Boris Johnson, who is being tipped as a potential leader of the Conservative Party and even a future prime minister, voiced his support for greater academic selection in schools this week. The Mayor of London is being widely touted as a legitimate contender for David Cameron's throne, and he delighted the party faithful at the annual conference in Birmingham by throwing his weight behind more selective intakes in the country's schools. "I personally have no objection to selective admissions at some stage in a child's development," Mr Johnson said. He acknowledged that people had objections to this being at 11 and said he could "see problems" with selection at that age, but "at some stage, I have no problem". The mayor also announced a new programme, New Schools for London, that will open up the Greater London Authority's property portfolio to help establish more free schools in the capital.

Gove and unions face off over work to rule

Teachers' leaders joined forces to condemn Michael Gove this week after he accused the unions of undermining the profession by carrying out a work-to-rule policy in schools. Speaking at the Conservative Party conference, the education secretary blasted the NUT and NASUWT teaching unions, accusing them of subscribing to an ideology that "holds back our children". Mr Gove used his keynote speech to claim that the industrial action being carried out by the two unions is lowering the public's respect for the profession. Christine Blower, general secretary of the NUT, said: "The teaching profession has never come under such sustained criticism and attack ... Our action taken alongside colleagues in the NASUWT is designed to protect teachers and defend education."

Ofqual set to mark the markers

Ofqual has begun a review of exam marking, it was revealed this week. The watchdog's inquiry comes after the Headmasters' and Headmistresses' Conference group of independent schools raised concerns about the quality of marking at the end of last month. Chief regulator Glenys Stacey said she wants to bring greater transparency to the marking process and to consider options for how to improve it. She was speaking at a Cambridge Assessment conference on Wednesday, where it was suggested that some teachers were getting up at 5am to mark public exams and others marked papers in the pub.

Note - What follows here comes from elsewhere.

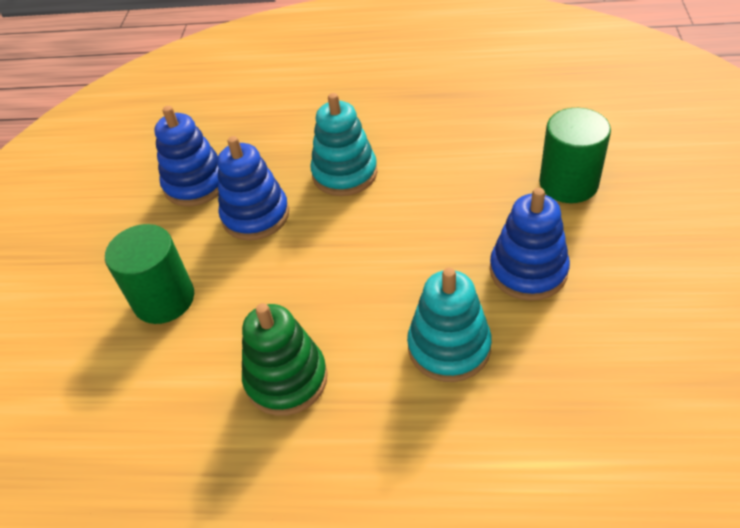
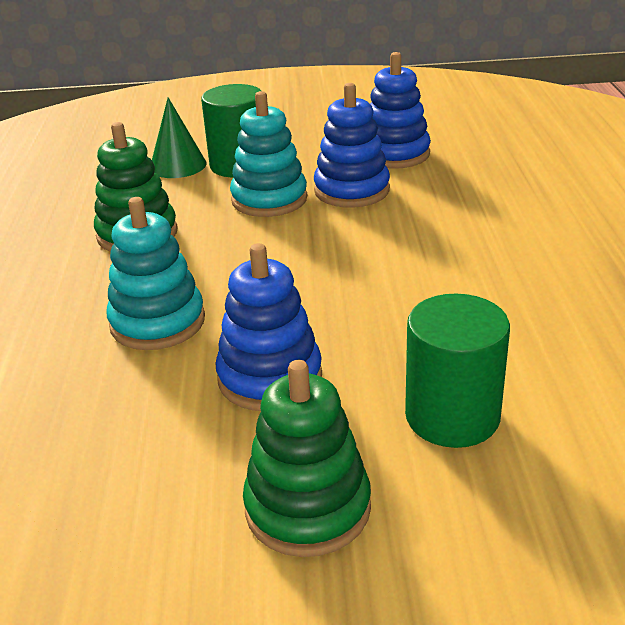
camera: 80 degrees right, 15 degrees down
(137, 355) = (178, 165): none -> green cone
(345, 173) = (430, 232): turquoise stacking toy -> turquoise stacking toy (269, 199)
(656, 252) = (308, 508): none -> green stacking toy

Have your say on the pornography problem

Following the response to the TES cover story last week on the consequences of easy access to hardcore pornography in secondaries, we have launched a survey to discover whether teachers agree that it is a widespread problem and what schools can or should be doing about it. All respondents will be entered in a prize draw to win #163;50 of Amazon vouchers. To take part, visit surveymonkey.comspornandpupils

Establishment thwarts parents' ambition, says PM

David Cameron accused the "education establishment" of standing in the way of ambitious parents wanting to improve their children's life chances this week. The prime minister used his speech at the Conservative Party conference to criticise opponents of his government's school reform agenda. He asked why all schools could not be as good as the best academies. "It's not because parents aren't ambitious enough - most of these schools are massively oversubscribed," he said. "It's because the old educational establishment - the left-wing local authorities, the leaders of the teachers' unions, the Labour Party theorists - stood in the way."